出エジプト記
第33章
 33:1さて、主はモーセに言われた、「あなたと、あなたがエジプトの国から導きのぼった民とは、ここを立ってわたしがアブラハム、イサク、ヤコブに誓って、『これをあなたの子孫に与える』と言った地にのぼりなさい。 33:2わたしはひとりの使をつかわしてあなたに先立たせ、カナンびと、アモリびと、ヘテびと、ペリジびと、ヒビびと、エブスびとを追い払うであろう。 33:3あなたがたは乳と蜜の流れる地にのぼりなさい。しかし、あなたがたは、かたくなな民であるから、わたしが道であなたがたを滅ぼすことのないように、あなたがたのうちにあって一緒にはのぼらないであろう」。
 33:4民はこの悪い知らせを聞いて憂い、ひとりもその飾りを身に着ける者はなかった。 33:5主はモーセに言われた、「イスラエルの人々に言いなさい、『あなたがたは、かたくなな民である。もしわたしが一刻でも、あなたがたのうちにあって、一緒にのぼって行くならば、あなたがたを滅ぼすであろう。ゆえに、今、あなたがたの飾りを身から取り去りなさい。そうすればわたしはあなたがたになすべきことを知るであろう』」。 33:6それで、イスラエルの人々はホレブ山以来その飾りを取り除いていた。
 33:7モーセは幕屋を取って、これを宿営の外に、宿営を離れて張り、これを会見の幕屋と名づけた。すべて主に伺い事のある者は出て、宿営の外にある会見の幕屋に行った。 33:8モーセが出て、幕屋に行く時には、民はみな立ちあがり、モーセが幕屋にはいるまで、おのおのその天幕の入口に立って彼を見送った。 33:9モーセが幕屋にはいると、雲の柱が下って幕屋の入口に立った。そして主はモーセと語られた。 33:10民はみな幕屋の入口に雲の柱が立つのを見ると、立っておのおの自分の天幕の入口で礼拝した。 33:11人がその友と語るように、主はモーセと顔を合わせて語られた。
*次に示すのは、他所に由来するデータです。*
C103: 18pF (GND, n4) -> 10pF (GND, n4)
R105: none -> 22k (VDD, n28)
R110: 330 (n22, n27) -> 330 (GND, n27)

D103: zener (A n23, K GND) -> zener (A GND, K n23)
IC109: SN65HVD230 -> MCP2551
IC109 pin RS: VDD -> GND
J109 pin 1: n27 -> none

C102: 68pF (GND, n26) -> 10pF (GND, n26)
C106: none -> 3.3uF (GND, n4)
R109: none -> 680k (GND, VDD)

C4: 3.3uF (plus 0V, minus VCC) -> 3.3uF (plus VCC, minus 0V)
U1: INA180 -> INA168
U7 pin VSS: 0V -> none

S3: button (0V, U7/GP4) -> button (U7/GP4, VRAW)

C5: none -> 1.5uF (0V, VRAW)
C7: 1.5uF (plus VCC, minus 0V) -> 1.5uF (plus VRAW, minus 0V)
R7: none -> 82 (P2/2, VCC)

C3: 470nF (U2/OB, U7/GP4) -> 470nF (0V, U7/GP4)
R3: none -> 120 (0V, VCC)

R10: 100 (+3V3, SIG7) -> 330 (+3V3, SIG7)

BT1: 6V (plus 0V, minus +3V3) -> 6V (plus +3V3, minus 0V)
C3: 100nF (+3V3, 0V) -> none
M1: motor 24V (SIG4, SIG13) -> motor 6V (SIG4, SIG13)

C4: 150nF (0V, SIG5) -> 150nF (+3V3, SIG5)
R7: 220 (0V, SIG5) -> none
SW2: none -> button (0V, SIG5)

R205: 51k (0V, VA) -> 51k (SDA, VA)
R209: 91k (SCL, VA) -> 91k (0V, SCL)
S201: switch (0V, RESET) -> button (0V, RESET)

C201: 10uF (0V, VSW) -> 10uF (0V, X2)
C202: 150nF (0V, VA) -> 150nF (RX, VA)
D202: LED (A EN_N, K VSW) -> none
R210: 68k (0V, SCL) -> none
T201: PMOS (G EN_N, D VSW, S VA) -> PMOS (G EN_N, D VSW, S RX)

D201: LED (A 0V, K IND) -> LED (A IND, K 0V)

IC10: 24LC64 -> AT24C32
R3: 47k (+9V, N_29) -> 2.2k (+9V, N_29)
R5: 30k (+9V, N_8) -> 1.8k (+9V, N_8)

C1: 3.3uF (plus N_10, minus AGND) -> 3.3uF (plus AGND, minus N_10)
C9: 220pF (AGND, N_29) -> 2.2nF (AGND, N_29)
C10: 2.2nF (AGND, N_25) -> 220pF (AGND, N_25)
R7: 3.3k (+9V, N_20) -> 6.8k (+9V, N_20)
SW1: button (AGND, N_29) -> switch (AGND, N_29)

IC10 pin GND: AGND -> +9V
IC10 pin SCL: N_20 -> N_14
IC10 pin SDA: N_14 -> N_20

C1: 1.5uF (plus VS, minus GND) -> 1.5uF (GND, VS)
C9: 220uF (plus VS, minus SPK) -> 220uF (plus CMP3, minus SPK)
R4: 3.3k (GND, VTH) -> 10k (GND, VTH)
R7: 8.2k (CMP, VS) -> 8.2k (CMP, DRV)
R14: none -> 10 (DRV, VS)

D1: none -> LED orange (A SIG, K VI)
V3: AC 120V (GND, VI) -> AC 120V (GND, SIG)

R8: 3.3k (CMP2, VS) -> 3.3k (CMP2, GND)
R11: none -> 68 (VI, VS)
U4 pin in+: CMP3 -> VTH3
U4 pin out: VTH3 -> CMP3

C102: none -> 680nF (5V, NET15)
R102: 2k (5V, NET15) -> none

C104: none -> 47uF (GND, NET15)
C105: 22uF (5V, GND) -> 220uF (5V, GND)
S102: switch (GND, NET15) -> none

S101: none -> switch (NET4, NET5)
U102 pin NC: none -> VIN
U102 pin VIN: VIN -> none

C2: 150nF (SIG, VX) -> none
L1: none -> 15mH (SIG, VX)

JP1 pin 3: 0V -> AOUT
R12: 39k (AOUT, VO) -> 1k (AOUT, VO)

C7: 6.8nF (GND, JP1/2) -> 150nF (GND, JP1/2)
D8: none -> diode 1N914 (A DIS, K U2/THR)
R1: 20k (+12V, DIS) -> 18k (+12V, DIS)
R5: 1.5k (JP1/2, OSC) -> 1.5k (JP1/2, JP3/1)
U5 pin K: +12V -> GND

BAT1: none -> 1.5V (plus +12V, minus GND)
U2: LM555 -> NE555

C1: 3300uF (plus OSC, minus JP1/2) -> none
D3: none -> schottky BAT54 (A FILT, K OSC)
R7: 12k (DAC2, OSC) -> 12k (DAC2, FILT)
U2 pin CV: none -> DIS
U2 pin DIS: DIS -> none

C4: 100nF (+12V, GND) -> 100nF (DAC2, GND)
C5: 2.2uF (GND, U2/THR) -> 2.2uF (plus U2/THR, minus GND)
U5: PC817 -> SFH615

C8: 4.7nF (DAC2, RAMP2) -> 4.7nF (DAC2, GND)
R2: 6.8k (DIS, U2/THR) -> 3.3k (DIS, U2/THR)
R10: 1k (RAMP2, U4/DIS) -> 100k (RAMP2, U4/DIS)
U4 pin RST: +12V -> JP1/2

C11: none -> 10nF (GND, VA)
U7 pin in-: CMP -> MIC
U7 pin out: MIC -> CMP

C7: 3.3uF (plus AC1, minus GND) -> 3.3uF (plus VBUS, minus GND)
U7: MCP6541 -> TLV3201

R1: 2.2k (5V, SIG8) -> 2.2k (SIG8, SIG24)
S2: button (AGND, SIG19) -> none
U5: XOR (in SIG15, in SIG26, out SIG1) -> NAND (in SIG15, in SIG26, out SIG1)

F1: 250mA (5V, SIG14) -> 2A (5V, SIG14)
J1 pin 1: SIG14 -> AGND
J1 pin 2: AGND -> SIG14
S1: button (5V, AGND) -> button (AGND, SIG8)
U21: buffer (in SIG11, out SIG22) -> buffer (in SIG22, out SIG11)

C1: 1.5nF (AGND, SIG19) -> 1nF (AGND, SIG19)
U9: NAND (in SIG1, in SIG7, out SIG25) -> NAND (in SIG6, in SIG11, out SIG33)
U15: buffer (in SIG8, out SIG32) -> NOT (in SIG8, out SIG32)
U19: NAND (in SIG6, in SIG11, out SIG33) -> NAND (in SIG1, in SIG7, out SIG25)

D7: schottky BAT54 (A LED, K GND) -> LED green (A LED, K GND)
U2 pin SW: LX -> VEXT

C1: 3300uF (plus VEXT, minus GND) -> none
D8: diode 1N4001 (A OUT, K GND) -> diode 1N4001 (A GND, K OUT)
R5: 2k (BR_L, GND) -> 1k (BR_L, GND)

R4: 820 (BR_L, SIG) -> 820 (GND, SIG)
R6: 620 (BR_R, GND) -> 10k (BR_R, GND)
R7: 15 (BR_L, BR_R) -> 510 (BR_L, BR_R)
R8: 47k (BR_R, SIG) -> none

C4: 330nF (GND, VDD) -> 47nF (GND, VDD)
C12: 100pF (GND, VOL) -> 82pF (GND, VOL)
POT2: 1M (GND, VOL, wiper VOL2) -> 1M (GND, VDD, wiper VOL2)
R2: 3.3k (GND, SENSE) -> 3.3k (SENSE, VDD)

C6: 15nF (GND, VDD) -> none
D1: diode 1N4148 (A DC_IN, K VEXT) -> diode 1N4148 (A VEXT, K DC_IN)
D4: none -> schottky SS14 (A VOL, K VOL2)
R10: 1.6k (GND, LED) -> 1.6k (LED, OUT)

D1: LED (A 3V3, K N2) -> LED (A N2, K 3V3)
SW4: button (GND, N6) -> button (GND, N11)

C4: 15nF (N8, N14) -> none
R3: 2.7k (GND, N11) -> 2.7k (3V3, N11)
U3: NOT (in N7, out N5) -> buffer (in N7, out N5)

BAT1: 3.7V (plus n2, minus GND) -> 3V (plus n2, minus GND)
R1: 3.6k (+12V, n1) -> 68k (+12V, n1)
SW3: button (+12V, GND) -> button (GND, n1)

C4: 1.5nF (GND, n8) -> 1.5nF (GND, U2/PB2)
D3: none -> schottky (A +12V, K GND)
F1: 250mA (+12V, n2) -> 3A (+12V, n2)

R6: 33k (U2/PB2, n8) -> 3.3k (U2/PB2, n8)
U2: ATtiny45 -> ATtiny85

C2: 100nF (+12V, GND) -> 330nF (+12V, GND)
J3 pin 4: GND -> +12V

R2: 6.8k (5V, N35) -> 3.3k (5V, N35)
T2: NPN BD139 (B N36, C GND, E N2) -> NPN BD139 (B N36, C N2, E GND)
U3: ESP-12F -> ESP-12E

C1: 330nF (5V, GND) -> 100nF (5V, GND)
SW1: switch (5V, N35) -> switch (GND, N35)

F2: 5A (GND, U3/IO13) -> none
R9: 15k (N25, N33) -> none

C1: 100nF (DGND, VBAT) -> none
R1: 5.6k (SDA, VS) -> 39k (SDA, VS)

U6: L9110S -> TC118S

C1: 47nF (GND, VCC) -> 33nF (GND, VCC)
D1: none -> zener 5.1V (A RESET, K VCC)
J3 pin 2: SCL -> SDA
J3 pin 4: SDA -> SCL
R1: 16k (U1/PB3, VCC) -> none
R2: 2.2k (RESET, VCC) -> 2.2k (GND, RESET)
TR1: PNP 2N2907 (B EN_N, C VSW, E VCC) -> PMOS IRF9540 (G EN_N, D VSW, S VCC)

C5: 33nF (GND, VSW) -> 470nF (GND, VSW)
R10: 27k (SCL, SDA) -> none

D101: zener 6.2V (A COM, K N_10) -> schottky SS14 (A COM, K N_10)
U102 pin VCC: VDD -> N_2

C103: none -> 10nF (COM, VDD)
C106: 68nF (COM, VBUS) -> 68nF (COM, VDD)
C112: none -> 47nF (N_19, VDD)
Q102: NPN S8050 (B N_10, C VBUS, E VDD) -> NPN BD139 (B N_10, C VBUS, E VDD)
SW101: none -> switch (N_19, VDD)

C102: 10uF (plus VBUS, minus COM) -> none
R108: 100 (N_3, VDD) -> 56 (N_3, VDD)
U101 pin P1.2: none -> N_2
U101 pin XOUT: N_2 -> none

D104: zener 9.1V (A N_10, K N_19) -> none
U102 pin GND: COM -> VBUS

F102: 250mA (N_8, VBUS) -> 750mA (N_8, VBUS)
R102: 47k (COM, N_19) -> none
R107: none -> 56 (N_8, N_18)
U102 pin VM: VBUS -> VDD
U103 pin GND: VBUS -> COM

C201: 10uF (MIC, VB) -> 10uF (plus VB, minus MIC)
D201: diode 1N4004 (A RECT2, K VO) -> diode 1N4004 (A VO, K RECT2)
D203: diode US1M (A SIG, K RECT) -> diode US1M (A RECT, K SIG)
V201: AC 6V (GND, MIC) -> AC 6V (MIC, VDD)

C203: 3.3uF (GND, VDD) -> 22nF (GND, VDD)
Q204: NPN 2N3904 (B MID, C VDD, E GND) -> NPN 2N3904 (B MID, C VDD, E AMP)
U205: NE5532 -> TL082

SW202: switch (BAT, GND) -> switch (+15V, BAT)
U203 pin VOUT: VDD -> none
こうしてモーセは宿営に帰ったが、その従者なる若者、ヌンの子ヨシュアは幕屋を離れなかった。
 33:12モーセは主に言った、「ごらんください。あなたは『この民を導きのぼれ』とわたしに言いながら、わたしと一緒につかわされる者を知らせてくださいません。しかも、あなたはかつて『わたしはお前を選んだ。お前はまたわたしの前に恵みを得た』と仰せになりました。 33:13それで今、わたしがもし、あなたの前に恵みを得ますならば、どうか、あなたの道を示し、あなたをわたしに知らせ、あなたの前に恵みを得させてください。また、この国民があなたの民であることを覚えてください」。 33:14主は言われた「わたし自身が一緒に行くであろう。そしてあなたに安息を与えるであろう」。 33:15モーセは主に言った「もしあなた自身が一緒に行かれないならば、わたしたちをここからのぼらせないでください。 33:16わたしとあなたの民とが、あなたの前に恵みを得ることは、何によって知られましょうか。それはあなたがわたしたちと一緒に行かれて、わたしとあなたの民とが、地の面にある諸民と異なるものになるからではありませんか」。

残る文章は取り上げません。